El Radio Blog, por Victor J. Hernandez Bru
El Almería ha bajado a Segunda División. Sé que lo normal en estos casos es salir a la calle con la escopeta recortada bien cargadita de elixir de la muerte en busca de responsables. Estamos en España, qué demonios, el país de esperar en el tranco de la puerta a que pase el cadáver de tu enemigo. La envidia, los celos, la venganza. Ya sabéis, ¿no?
Me quiero resistir a participar en esa caza de los responsables de que hoy nuestro equipo, el de todos, el de Almería, el de Alfonso García también, por supuesto, haya dado con sus huesos en la prisión ésa que llaman categoría de plata. Me quiero resistir, pero no es fácil.
Y no es fácil porque el propio presidente ha sido el primero que se ha echado el rifle al hombro, el primero que se ha calzado las botas de vaquero, le ha dado de comer a su caballo y se ha calado el sombrero hasta el límite superior de las orejas.
Como decía ayer, escuchar a Alfonso García hablando de culpables suena, como mínimo, paradójico; oír sus explicaciones acerca de por qué duda de si merece la pena hacer un equipo competitivo para volver a Primera daría risa, de no ser porque no tiene maldita la gracia; ser testigo de toda la retahíla ésa de excusas de medio pelo, de si no hay apoyos, de si se siente sólo, de si la abuela fuma, es normal que irrite al aficionado de a pie, ése al que se le ha pelado el culo este año de estar sentado en el Fondo o en la Preferencia, lejos del glamour, sufriendo por un equipo hecho a golpe de falta de talonario.
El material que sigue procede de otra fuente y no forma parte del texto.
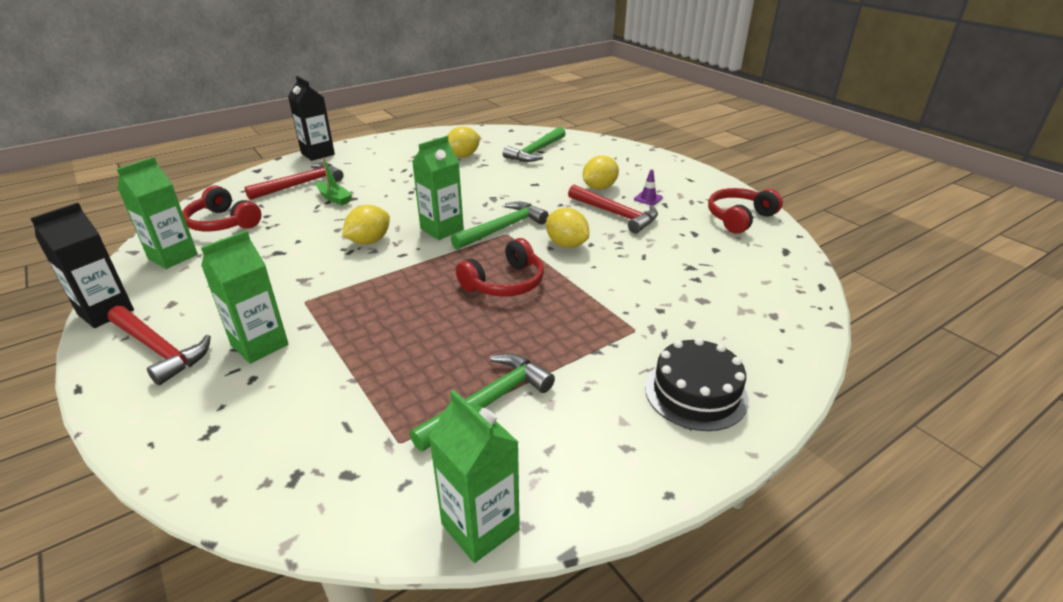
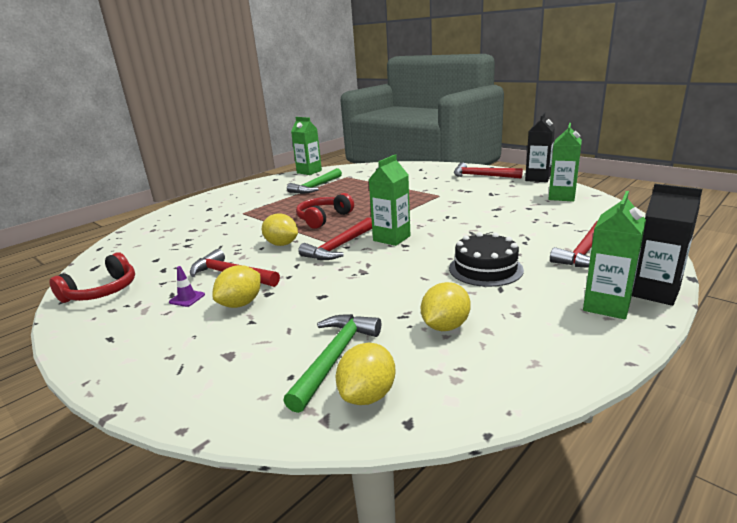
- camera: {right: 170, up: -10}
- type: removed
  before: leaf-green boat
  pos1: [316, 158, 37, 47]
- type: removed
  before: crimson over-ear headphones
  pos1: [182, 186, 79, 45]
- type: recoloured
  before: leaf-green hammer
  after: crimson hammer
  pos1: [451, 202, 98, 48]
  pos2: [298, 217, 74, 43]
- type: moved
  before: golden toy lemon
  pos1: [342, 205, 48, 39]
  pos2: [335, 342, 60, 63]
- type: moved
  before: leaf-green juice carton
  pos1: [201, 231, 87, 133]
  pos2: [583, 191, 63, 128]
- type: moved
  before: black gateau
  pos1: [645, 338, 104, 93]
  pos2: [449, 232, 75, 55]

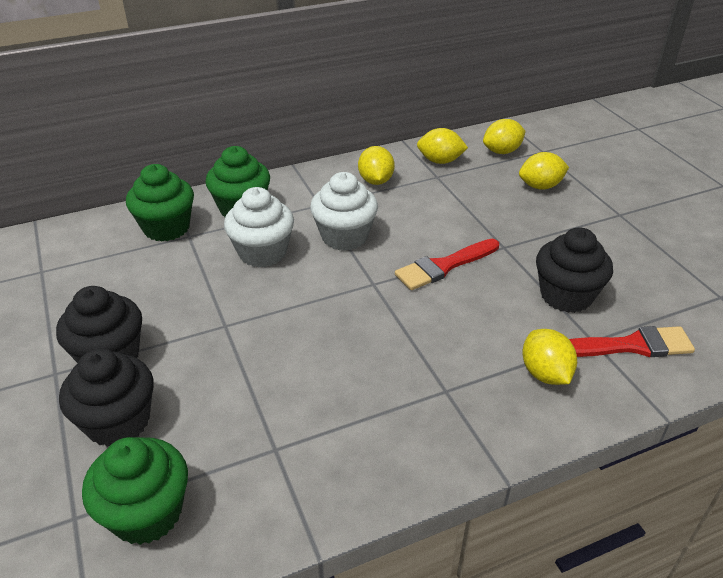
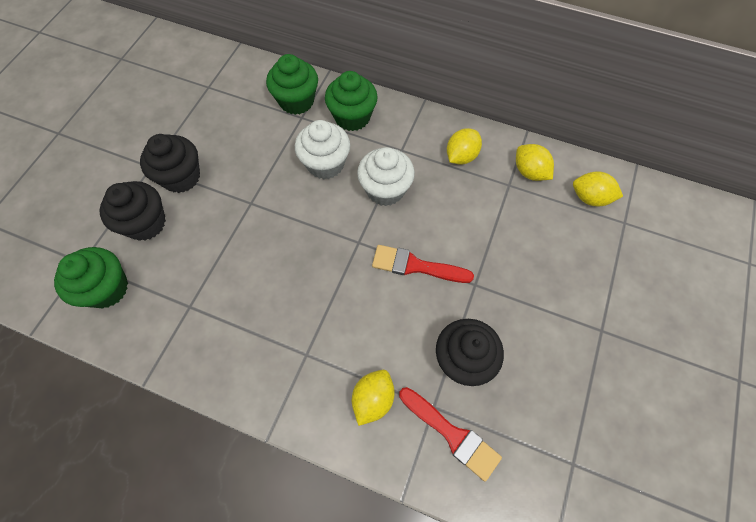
- camera: {right: 45, up: 25}
- type: removed
  before: golden toy lemon
  pos1: [519, 152, 50, 38]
Quiero pensar que me hubiera resistido a participar en el tiroteo, de no haber escuchado el sábado, tras el partido, a Alfonso García; de no haber percibido sus quejas sobre lo mal que lo hacen todos los demás; de no haber tenido el dudoso placer de comprobar su absoluta falta de autocrítica, a pesar de ser el cabeza visible del club.
A Alfonso García, si fuese una persona de más escuchar, de más mezclarse con la gente, de más atender a los medios de comunicación y no sólo a uno, de más dialogar y estudiar otros puntos de vista, le llevan diciendo los tertulianos del Minuto 92 durante toda la campaña que se ha equivocado al hacer el equipo, que le faltaban defensas y le sobraban egos en el vestuario, que la culpa no era de los entrenadores y sí del grupo humano que se les habían configurado y que había que reforzar el centro de la zaga en el mercado invernal.
Seguramente él ni siquiera lo habrá escuchado. Y ése es el principal problema del que no escucha: que termina no enterándose de lo que pasa a su alrededor. Lo del Almería tiene remedio y lo de Alfonso García también. Pero ambas soluciones tienen que llegar por el mismo camino: por el de un cambio de actitud radical por parte del máximo dirigente del club rojiblanco. Si continúa encerrado en su torre de marfil, sin escuchar ni dialogar, volverá a sentirse sólo, continuará dejando huérfana de fútbol a la ciudad de Almería.